Rooted in what we can’t always see ahead, may we hope, may we wait in patience, and in gratitude for the Holy One who waits patiently for us, crops, roots, weeds and all. And may we express that same patience with the world we may be quick to judge, write off, or uproot out of our lives. And may we name the unspoken Sun and Rain and Soil around us that will give us strength in our patient transformations.

GENERAL INTERCESSIONS

LET US TURN TO GOD IN PRAYER.

For the urgent needs of the people of our world – for refugees, victims of war, the unhoused, for all facing violence and despair, we name them in our hearts. and together we pray… LOVING GOD, HEAR OUR PRAYER

For the earth, and our call to care and protect our more-than-human places and beings. together we pray… LOVING GOD, HEAR OUR PRAYER

For the patient and painful work of transformation, healing, and justice. With you, O God. Together we pray… LOVING GOD, HEAR OUR PRAYER

For elected officials and leaders around the world, that they use their power for the benefit of all peoples… Together we pray… LOVING GOD, HEAR OUR PRAYER

ALL TOGETHER, WE NOW MENTION ALOUD THE

PEOPLE AND CONCERNS WE WISH TO PRAY FOR. (this is an opportunity

for people to mention their personal prayers aloud) Allow a brief moment of

silence, then continue with-

FOR THESE PRAYERS, FOR THE PRAYERS LISTED IN OUR BOOK OF

INTENTIONS, AND THOSE WE HOLD SILENTLY IN OUR HEARTS, WE

PRAY- Response: Loving God, hear our prayer. 
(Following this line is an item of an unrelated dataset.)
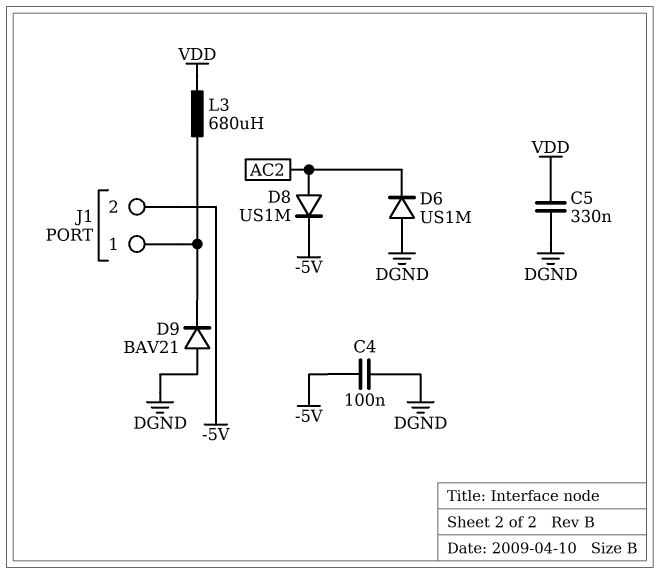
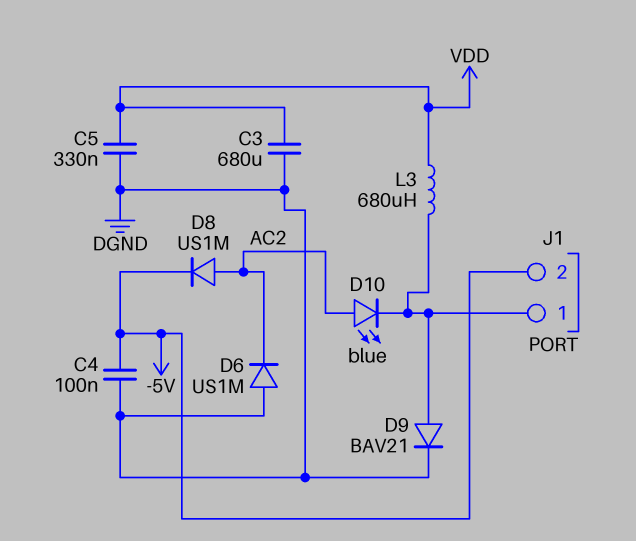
C3: none -> 680uF (DGND, VDD)
D9: diode BAV21 (A DGND, K J1/1) -> diode BAV21 (A J1/1, K DGND)
D10: none -> LED blue (A AC2, K J1/1)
Holy One, we thank you for your patient grace as we grow among all that you plant and oversee. In all we see and in the hope of what we do not see, forgive us when we fall short of your call to equality, justice, hospitality, and respect. Strengthen us to judge less, and call us to the communities here and beyond to the transformative work of weeds to wheat. 

WE BRING YOU THESE PRAYERS

AND THE NEEDS THAT ARE IN THE HEARTS OF EACH ONE OF US.

CONTINUE TO SHOW YOUR SAVING GRACE IN OUR LIVES

THROUGH JESUS THE CHRIST.

R/. AMEN.

g. Part IV. Invitation to sign of peace

MINDFUL OF EACH OTHER’S PERSONAL

PREFERENCES, LET US NOW OFFER ONE ANOTHER A SIGN OF PEACE.